Travelling via Port-of-Spain seemed like the perfect opportunity to check out another former British colony and have a brief glimpse at proper Caribbean life. So that's exactly what I did.
I booked myself into a pleasant little guesthouse - run by 2 of the loveliest people you could hope to meet - on the edge of town and tried to research the tourist hotspots in Port-of-Spain. As it turns out, there aren't any really. The tourist attraction is the people and the country itself, which isn't the worst tourist attraction I've ever visited... not by a long shot.
The first thing one would associate with any Caribbean nation is fantastic weather. Well the weather in Port-of-Spain wasn't in a compliant mood. I don't think I had one day there when it didn't rain. And every time it did rain, I seemed to be caught outside and hadn't had a chance to bring my sensible cagoule with me. This was the sort of weather I had wanted to escape from, but the Devil had decided to vomit in my kettle once again.
As you should know, the majority of T&T's (that's what they call it there) inhabitants are black, and there is also a sizeable Asian community, meaning any 'Honkies' (white people) who go there will stick out like... a white person in Guyana. This can, and indeed did, lead to some racist banter to which I was subjected. Now obviously it wasn't a violent beating administered by a group of 20 Trinidadians or a lynching; it was fairly harmless repartee directed at me as I strolled around town, usually from passing cars. Some highlights include: a car full of young guys slowing right down next to me and playing Vanilla Ice at full volume; another car, with a similar group of passengers slowing down next to me, whereupon all occupants showed me their palms, which of course are white.
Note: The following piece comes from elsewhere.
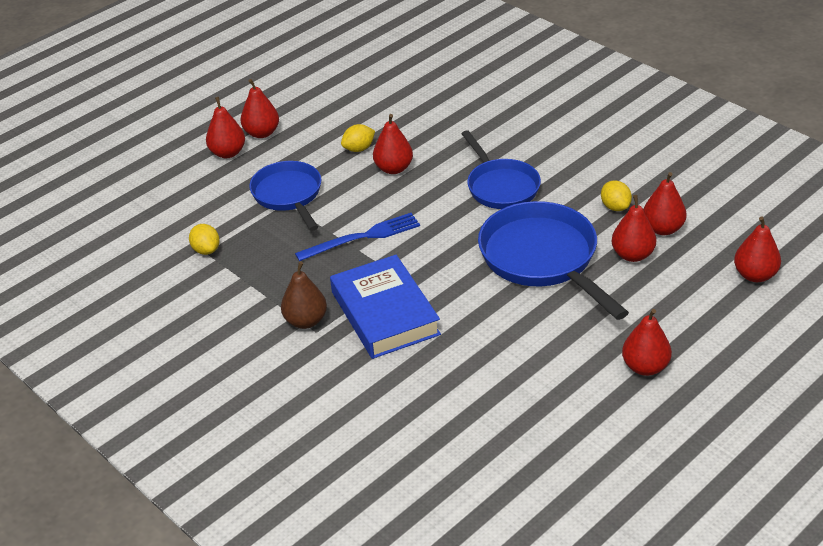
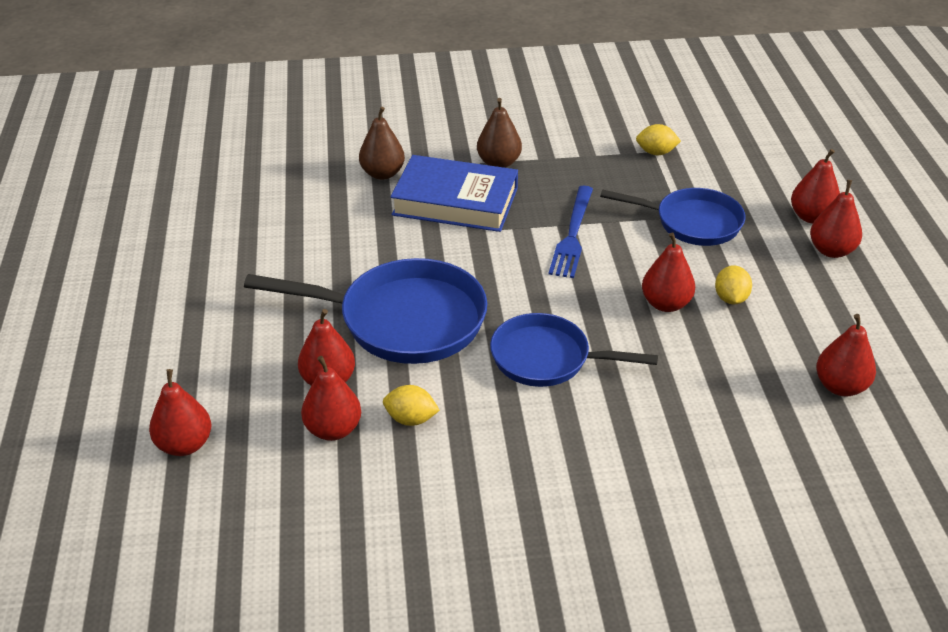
camera: 125 degrees right, 0 degrees up
(391, 376) = (382, 174): none -> brown pear
(645, 367) = (201, 296): red pear -> red pear (840, 386)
Besides this there was an assortment of things shouted at me and various car horns being sounded. Initially I thought/hoped there just happened to be a load of women driving past and that I 'still had it', but the truth was not much worse to be honest. I must say that it really didn't bother me one jot and some of it was actually quite amusing.
So what about the town itself? Well, there's a nice promenade named after T&T's most famous son, the cricketist Brian Lara, a man truly revered around those parts. Other than that, there's a pleasant botanical garden - reputed to be the oldest in the Caribbean and not much else.
Brian Lara's statue on the promenade named after him.
T&T is also home to some unique and genuinely excellent cultural aspects, such as 'doubles', a couple of slices of flat fried bread, very similar to a thick chapati, with curried chick peas on top. The trick is to eat it with no cutlery and ideally without making too much mess. In fact, much of T&T's food has its roots in Asia, which makes for a surprisingly excellent culinary experience.
Doubles in all their glory.
Another cultural delight of T&T is their own particular brand of reggae - heard at all hours, from all places - called 'Ragga Soca'. This is a combination of traditional Caribbean reggae and the Trinidadian Calypso style, which makes for some interesting listening.
So what did I take away from Port-of-Spain, or Trinidad in general? Well, apart from some postcards, not an awful lot. I felt a lot more relaxed, as most of the Caribbean is incredibly laid-back and a welcome change from the chaos that envelopes most of Latin America. In the end, I can't say I'd recommend Port-of-Spain as a tourist destination. In case you hadn't gathered already, I've really struggled to come up with anything interesting or insightful to say about this particular place, pleasant as it is.
I'm sure it'd be nice enough for a beach holiday, but that really isn't why I'm here, so I shall simply say that beyond a stopover destination for flights between the Guianas, I wouldn't bother with T&T. Although who am I to say where's good and where's not?